6. Redefining “Internet Access” Again. After the 2009 bill amended Washington’s definition of “internet access” to match the federal definition under the Internet Tax Freedom Act, it was discovered that this had the effect of raising the B&O tax rate for those who provide telecommunications services to Internet access providers from the “retailing” rate to the “services” rate. The solution was not to create a specific B&O-classification solution (as for radio and tv subscription services) but, in Section 303 of the bill, to change “internet access” so that it no longer matches the federal standard – it now excludes telecommunications purchased, sold, or used to provide Internet access services.
7. Restricting Sales and Use Tax Exemption for Digital Products Distributed for Free. The sales and use tax exemptions under RCW 82.08.02082 and 82.2.02082 for digital products made available free of charge is now restricted to businesses and other organizations who make such products available free of charge to “the general public.” The exemption requires that the distributor have the legal right to engage in this distribution. Sections 401 and 501.
8. “Business Use” Exemption Expanded. The sales and use tax exemption under RCW 82.08. 02087 and 82.12.02087 for the acquisition of “standard digital information” for business purposes is expanded under Sections 402 and 502 of the bill to cover all digital goods and the installation, repair and improvement of digital goods.
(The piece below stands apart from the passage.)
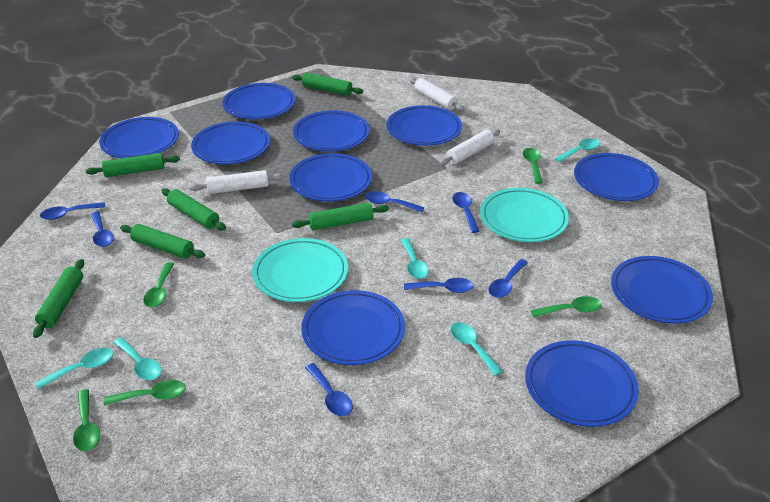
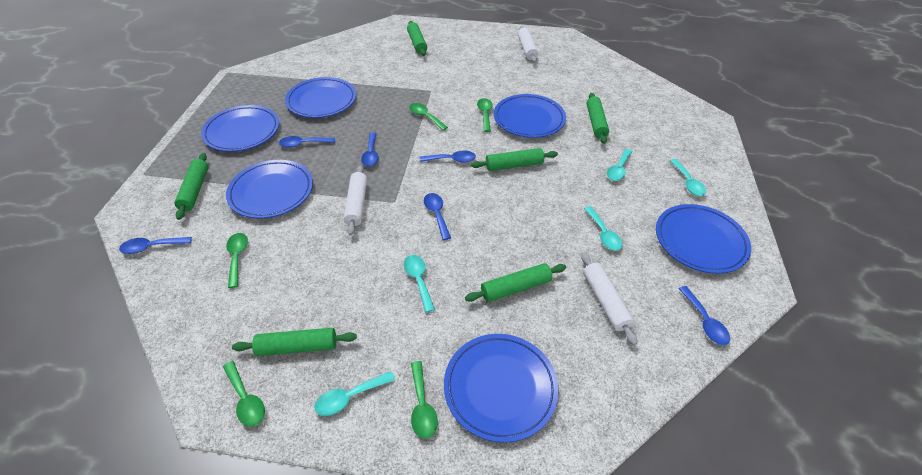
blue plate: 10 -> 6
blue spoon: 7 -> 6
turquoise plate: 2 -> 0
9. Nexus Restriction Based on Software in the State. The 2009 bill excluded from the determination of whether a person is taxable in Washington under the Commerce Clause consideration of any digital good or digital codes owned by the person that reside in Washington. Section 701 of the 2010 bill treats software and master copies of software in the same way.
10. Effective Dates. Section 902 asserts that the bill has a retroactive effective date to July 26, 2009 – the effective date of the 2009 bill – except for the changes identified in paragraphs 2, 7, and 8 above (which are prospective only as of July 1, 2010).
Other Tax Bills
HB 1597 makes a number of small clarifications in tax law.
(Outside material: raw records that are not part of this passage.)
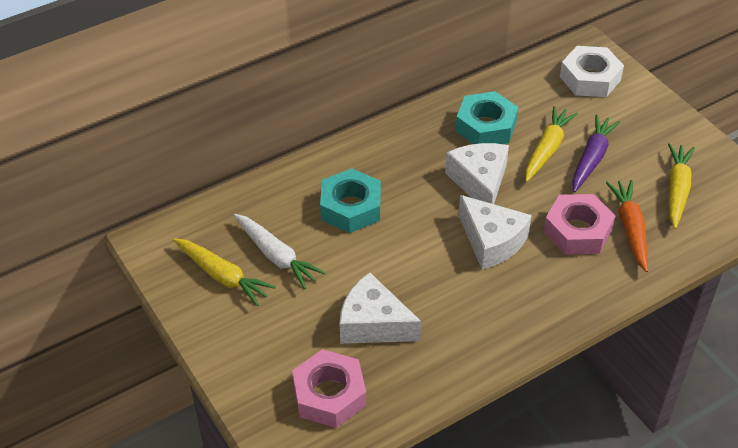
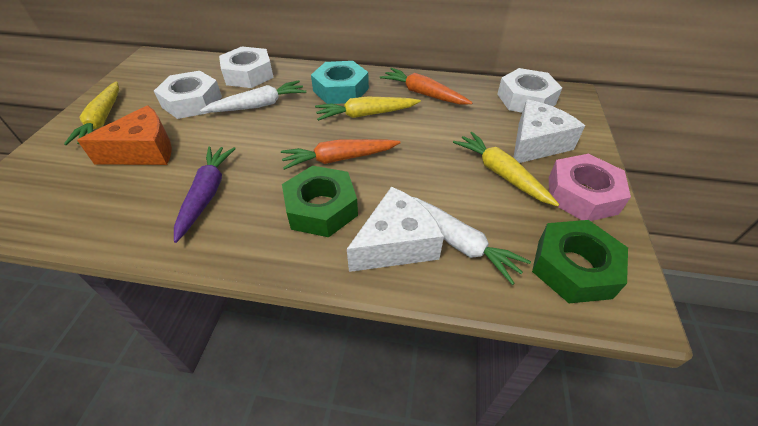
green nut: 0 -> 2
orange carrot: 1 -> 2
orange cheese: 0 -> 1
pink nut: 2 -> 1
turquoise nut: 2 -> 1
white carrot: 1 -> 2
white cheese: 3 -> 2
white nut: 1 -> 3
HB 2672 extends tax incentives for aluminum smelters.
HB 3014 retroactively narrows the applicability of the sales tax deferral program for distressed counties.
HB 3179 allows local governments to raise sales taxes with voter approval and eliminates non-supplant language to give local governments more flexibility. It also imposes a brokered natural gas use tax at the location where the gas is consumed or stored by the consumer.
SB 6169 broadens the use of Notice & Deliver lists used to collect tax warrants.
SB 6339 creates a sales tax exemption for materials used to create molds used in industrial processes.
SB 6712 extends the tax incentives for clean fuels & aircraft repair.
SB 6737 exempts air ambulances owned by non-profits from property tax.